I would point out that the round-tripping issue could be addressed by choosing which form to print with based on properties of the expressions. A conditional with multiple statements has to be an if/else; a conditional with single-expression branches can be either one, if the expressions are short enough, we can format them as a ternary operator.

There are quite a few more ambiguous cases , e.g.
import A: b, c vs import A.b, A.c
or
a ? (b;c) : d
vs

if a 
    b
    c
else
    d
end

A couple more things to consider:

(a...; b...) -> f(a...; b...)

gets parsed confusingly as

begin
    a...
    b...
end -> f(a...; b...)
type a
    b
    c
end

shouldn't get parsed with a begin block IMHO because b and c are not executed sequentially.

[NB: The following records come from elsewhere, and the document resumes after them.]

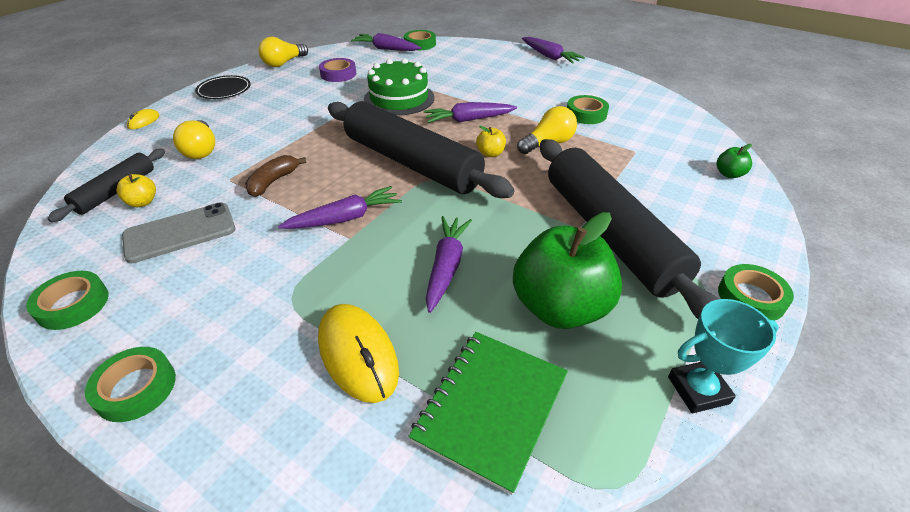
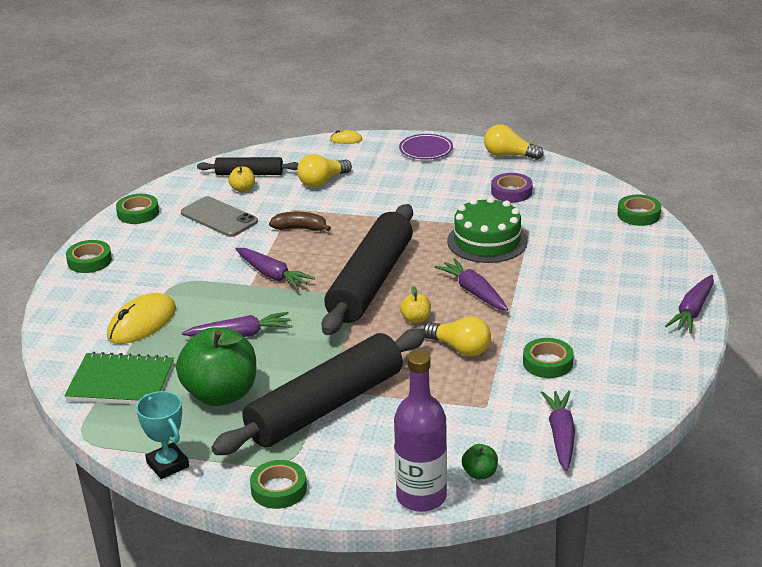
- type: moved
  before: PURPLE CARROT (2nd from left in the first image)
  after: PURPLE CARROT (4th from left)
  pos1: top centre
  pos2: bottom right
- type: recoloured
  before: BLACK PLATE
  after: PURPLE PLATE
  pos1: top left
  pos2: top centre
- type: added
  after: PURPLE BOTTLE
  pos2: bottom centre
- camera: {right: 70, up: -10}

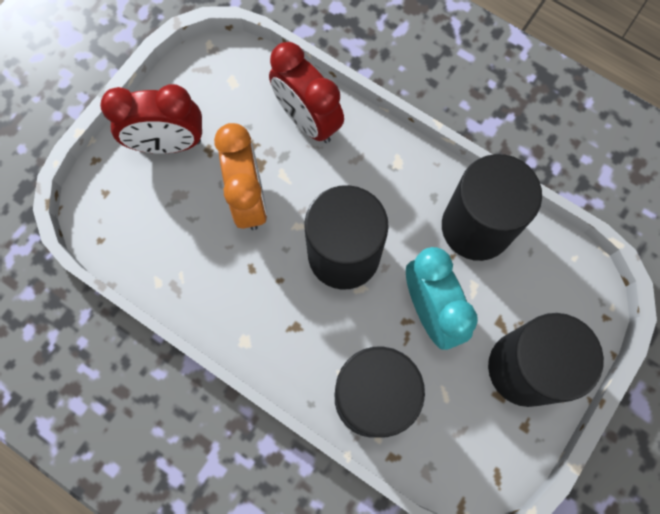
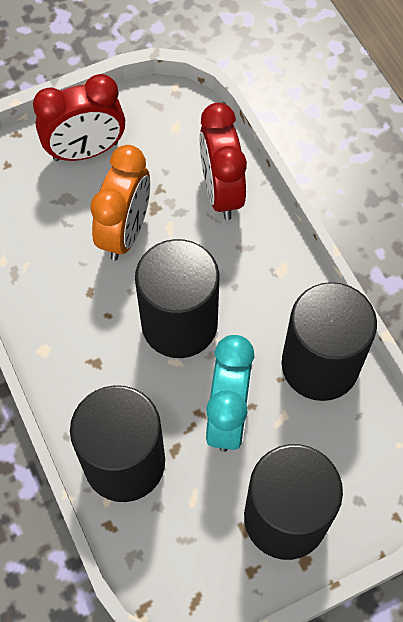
- type: turned
  before: RED CLOCK (1st from left)
  pos1: top left
  pos2: top left
  turn: -45
- camera: {right: 30, up: -10}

I've been using NumberedLines.jl for working with numbered lines but I'd argue that at least some of its features should be included in base. Having a NumberedLine type (or AST node) which includes both a line number and expression would be I think both much safer and much more intuitive.

Parsing code blocks as Expr(:block) should not be a problem here.

  1. It doesn't affect round trip at all.
  2. The printing of the (a..., b...) -> ... could be improved, but not necessarily the parsing
  3. Expr(:block) does not imply evaluation so not executed sequentially is not a good argument for parsing differently as long as there's no ambiguity from the context. By this argument

    • begin end in quote shouldn't be parsed as Expr(:block) since it's not evaluted, in fact nothing should parse in quote since none of them are evaluated as usual.
    • The first arg of function f() end shouldn't be parsed as a call either since it's not evaluated.
    • (a, b) -> 2 the argument list shouldn't be parsed as tuple since it's not evaluated.
    • let a = 1, b = 2, c::Int end should not use Expr(:block) for the var list since they are not evaluated with the same rule as a normal block (in fact, this block uses a similar rule to a struct definition).

    None of the cases above has any ambiguity and there's no reason to create many more expression types for people to handle in any of these cases.

One more is the arguments to for, which hopefully could be similar to the arguments to :generator

e = quote
    result = 0
    for i = 1:10, j = 11:20
        result = result + i + j
    end
    (i + j for i = 1:10, j = 11:20)
end
e.args[4].args
e.args[6].args

Status of this:

  • elseif and let have been fixed
  • Seems we are leaning against changing kw vs. =
  • I don't really want to parse 1(2) as a call, but perhaps there should be an expression head for juxtaposition?
  • ? and do are still up for debate

Actual round-trip-ability is not on the table here; CSTParser handles that very well and moving fully to that is way out of scope for 1.0.

From triage: preserving do sounds good, that's next on the list.

Please mention more specific examples of weird ASTs if anybody finds any, but otherwise I think we're done here.

Awesome. Do I take it we are not in favour of preserving ?, or of delaying for $cond end errors later in the pipeline?